For information on awards for works published in 2013 click here
UHA Kenneth Jackson Award for Best Book (North American), 2012
In his fascinating case study of the Prudential Center in Boston, architectural historian Elihu Rubin offers a surprisingly broad reinterpretation of urban renewal in the automobile age. Rubin moves beyond the politics of renewal and treats corporate decision makers seriously as shapers of the postwar city. In his keen analysis of architectural designs and site plans, Rubin offers a convincing case that “the Pru” is a “culturally significant landscape that exemplifies the production of urban space in postwar America.” Rubin uses extensive archival research to trace the history of this iconic skyscraper and the surrounding city-within-a-city development, which accommodated the Boston Extension of the Massachusetts Turnpike. The centrality of “the Pike” to the redevelopment of what had been the Boston and Albany rail yard, allows Rubin to examine the accommodation of automobiles in the vision of a reinvented and revived city. In the process, Rubin reflects on the larger trends in Americans’ thinking about urban life in the mid twentieth century – the real fear of decline and hopes for renewal through massive investment in auto-friendly infrastructure, especially freeways and garages. Prudential’s decision to build a number of central city skyscrapers in the 1950s and 1960s was just part of the insurance industry’s investment in urban America, a reminder of the critical role these “mighty pumps” of capital played in the creation of the service city. Some observers have decried the massive intrusion of powerful corporations – and their sterile modern skyscrapers – in urban renewal politics and city skylines. While casting Prudential as neither savior nor villain, Rubin concludes, however, that “we should remember that at a time when American cities were struggling Prudential took a gamble and made a decisive investment in its new home.”

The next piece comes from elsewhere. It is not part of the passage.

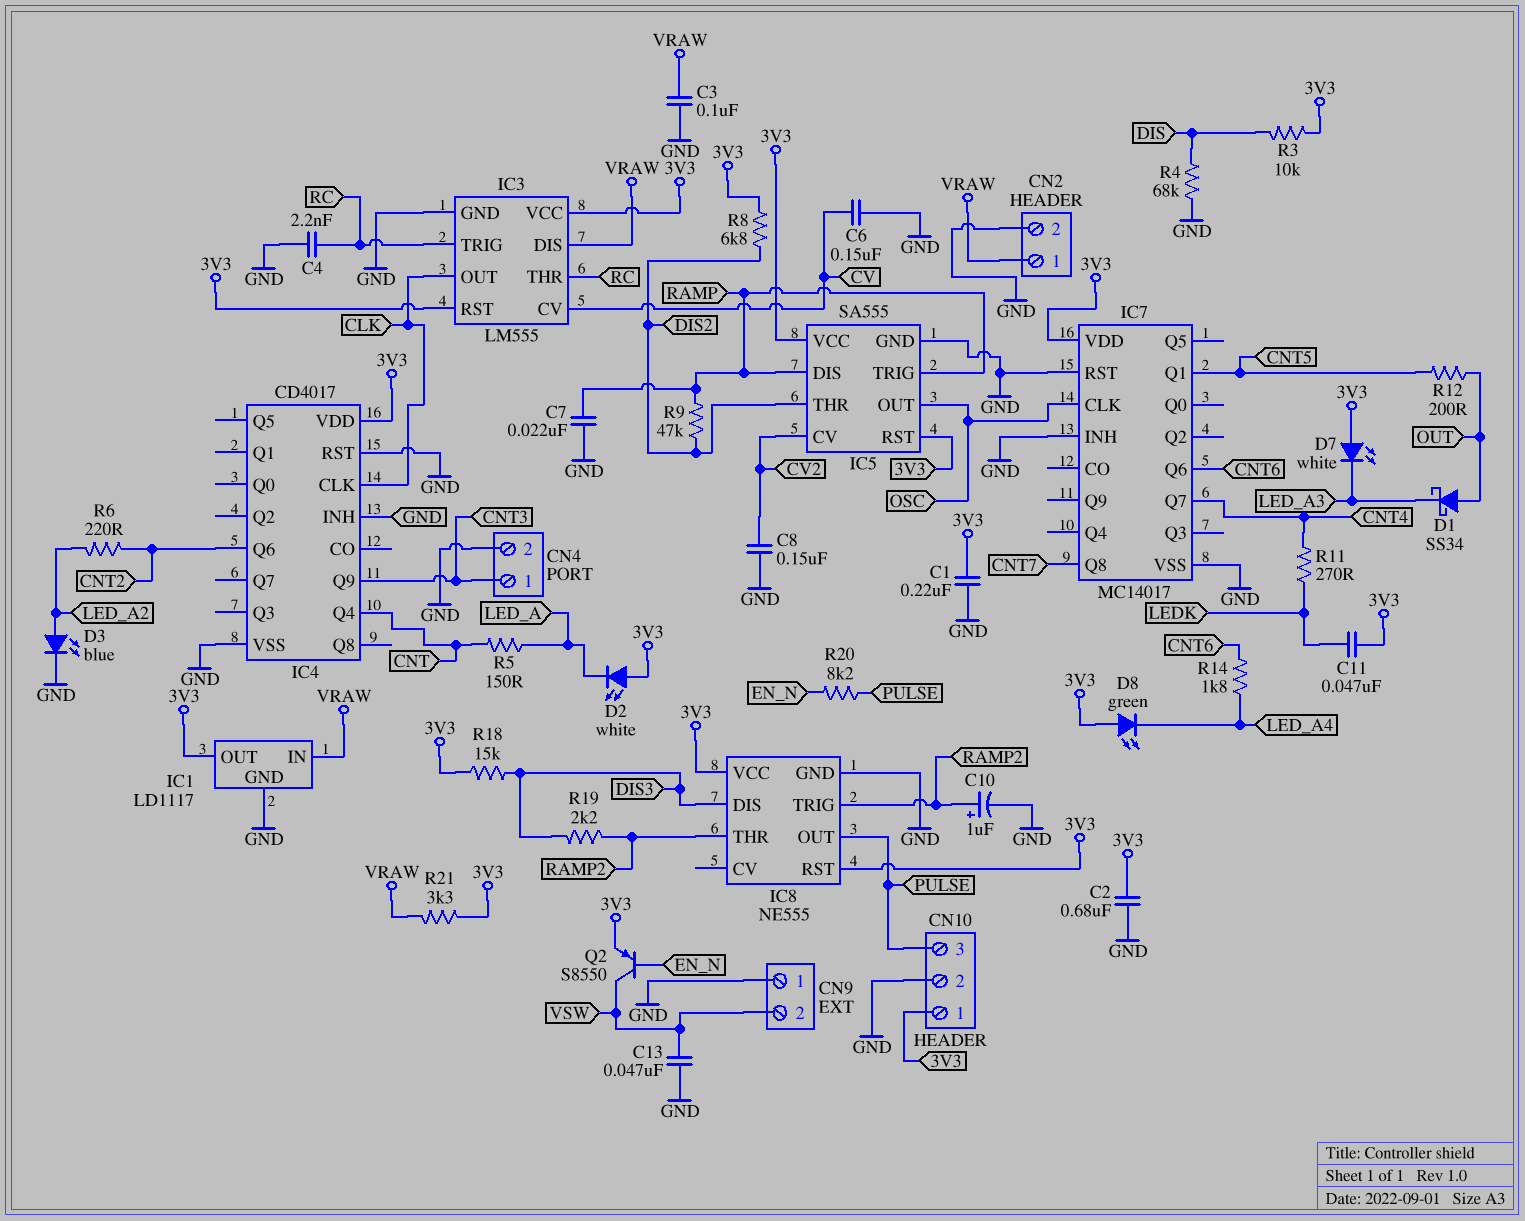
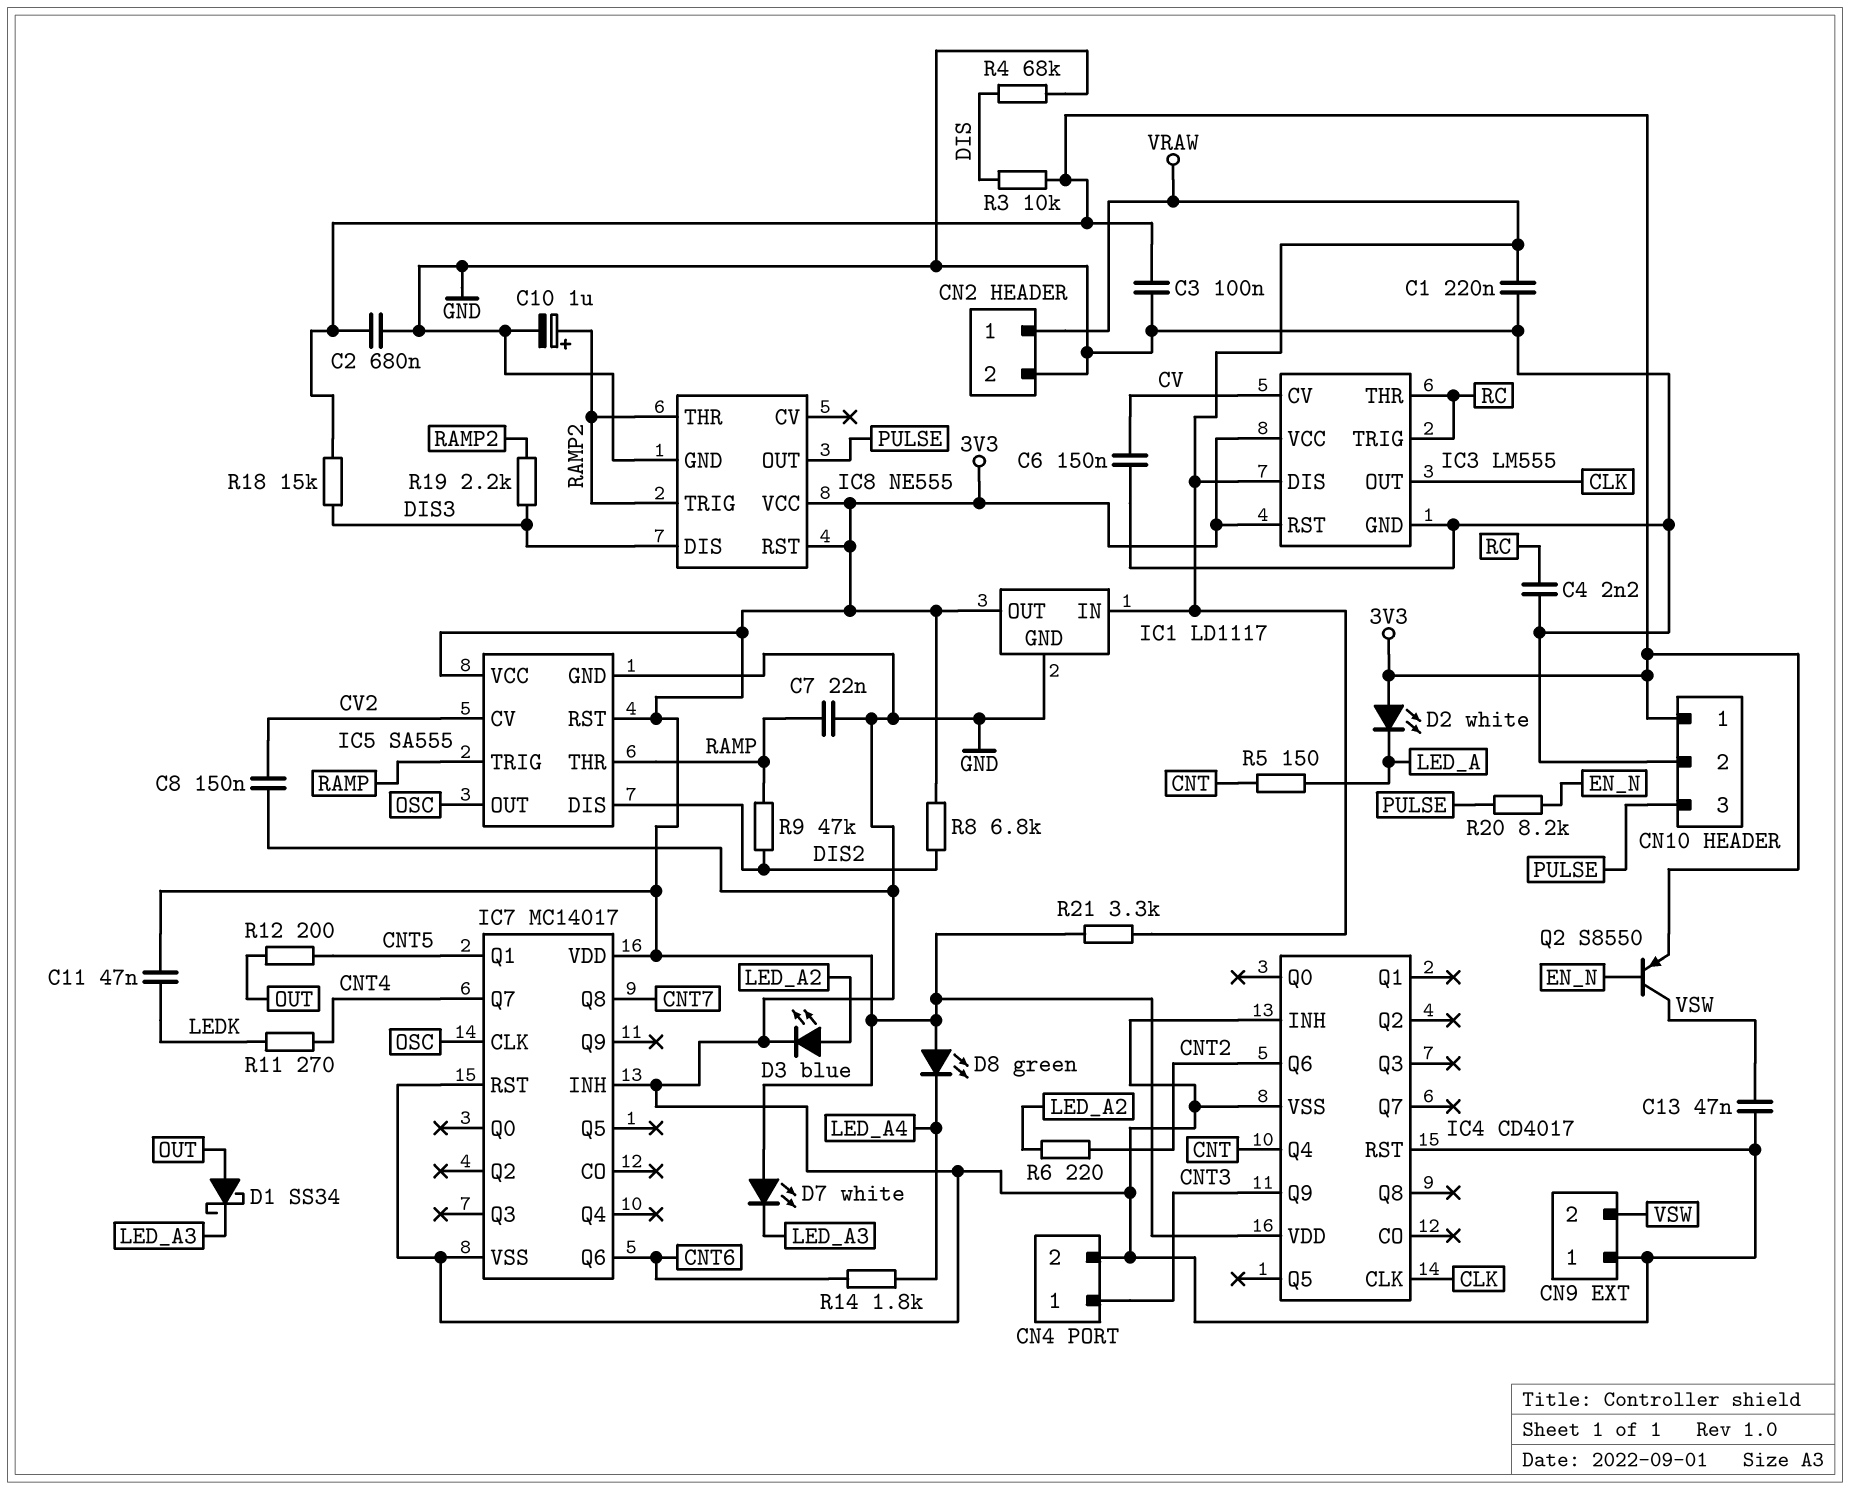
C1: 220nF (3V3, GND) -> 220nF (GND, VRAW)
C3: 100nF (GND, VRAW) -> 100nF (3V3, GND)
IC5 pin DIS: RAMP -> DIS2
IC5 pin THR: DIS2 -> RAMP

UHA Best Book Award (Non-North American), 2011-2012
Yair Mintzker’s work is a beautifully-written account of the demolition of the Medieval walls surrounding German cities. While other scholars suggest the Medieval walls were taken down as urban populations grew, or as suburban areas merged with urban centers, or even under pressure of industrialization, Mintzker demonstrates that defortification carried a larger political and cultural purpose. Mintzker argues that the destruction of the walls, which took place in most German cities in the early nineteenth century, marked a profound symbolic and material transformation in urban life. Defortification represented a shift from Medieval to modern, from closed to open, and from homogenous to cosmopolitan cities. Taking events that might appear simple and obvious, Mintzker spins an account of the rise of modern urbanism in western Europe.
UHA Arnold Hirsch Award for Best Essay, 2012
Martin Meeker, "The Queerly Disadvantaged and the Making of San Francisco's War on Poverty, 1964-1967," Pacific Historical Review, 81 (Feb. 2012), 21-59.
The federal programs that emerged from Lyndon Johnson’s Great Society agenda have figured prominently in urban histories of modern America. In “The Queerly Disadvantaged and the Making of San Francisco’s War on Poverty, 1964-1967,” Martin Meeker shows how the sudden infusion of federal dollars into cities transformed the nature of interest group politics, redefined the very meaning of “disadvantage,” and played a significant role in giving rise to one of the most important—and understudied—social movements of the past half-century. Focusing on the impoverished, marginalized, and ostracized neighborhoods of the Tenderloin and South of Market in mid-1960s San Francisco, Meeker traces the formation of a geographically defined and socially united gay community out of the struggles for recognition by the local agencies that dispensed federal monies. Thanks to Meeker's thorough research and deft analysis, we gain revealing insights into how gays and lesbians came to see themselves as a people and a political faction, how they worked to redefine group disadvantage in public discourse and policy, and how they developed strategies for organizing on the local level for inclusion in the protections and benefits of the welfare state. We also find provocative clues into the changing dynamics and tensions that came to characterize what Van Gosse has described as a "movement of movements" in post-1960s America. Meeker's essay will surely compel urban historians to look at the Great Society's effects on American cities and urban politics anew, and promises to significantly advance scholarship on the gay rights movement.
UHA Best Dissertation Award, 2012
Catherine C. McNeur, “The ‘Swinish Multitude’ and Fashionable Promenades: Battles over Public Space in New York City, 1815-1865,” completed at Yale University, 2012
Catherine C. McNeur’s “The ‘Swinish Multitude’ and Fashionable Promenades: Battles over Public Space in New York City, 1815-1865” is an expertly composed, thoroughly researched work that explores the class component of nineteenth-century struggles over both urban space and the city’s rapidly changing environment. The writing is strong and engaging, offering an accessible yet sophisticated narrative. In building her argument, McNeur effectively engages the relevant historiography and ably builds off the existing literature. As one member of the awards committee noted, she offers “good analyses of the paradoxes of progress and the city’s increasingly privatized landscape.” Overall, this polished work is a model dissertation.